Abstract

AbstractUnravelling the social and economic roots of urban inequality in Africa has remained a thorny issue in African political economy. Stripped to its bare essentials, the critical questions are who causes urban inequality, what causes it, and how it is caused? While all different, the questions are interrelated. Answering the “who causes inequality” question requires a related analysis of what and why, and that is connected to the how question. Indeed, the how question has two parts—how inequality is caused and how it can be addressed. Both are connected to the why question and to its resolution. Unfortunately, while studies about urban inequality abound, they tend to hive off one aspect or another of the tripartite questions on inequality and, even worse, they study the three questions separately. This article tries to overcome the existing atomistic and piecemeal approach to the study of urban inequality in Africa by contextualizing the work of Jane Jacobs and Henry George, who took a holistic view of urban inequality.

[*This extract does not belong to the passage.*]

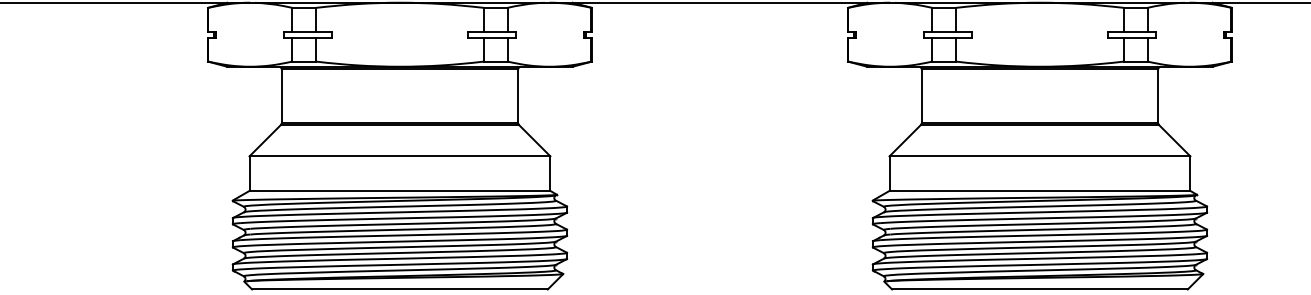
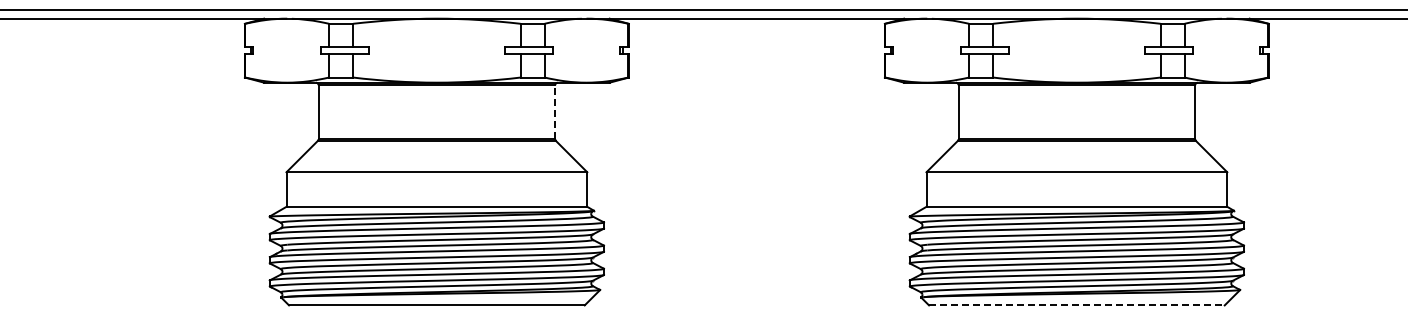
line: (518, 95) -> (555, 111), solid -> dashed
line: (1039, 289) -> (1076, 305), solid -> dashed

It argues that Jacobsianism and Georgism have much to offer in terms of understanding urban inequality in Africa, but neither analysis goes far enough to be able to serve as a solid foundation for policy. Ultimately, it is in their approach to urban analysis—the emphasis on context, on actual urban problems, inductivism, and some of their mechanisms for change such as George's land tax and cautious abstraction, in that order, along with their combined vision—which I call “diversity in equality”—that can add to the insights of postcolonialism in understanding and transforming urban inequality in Africa.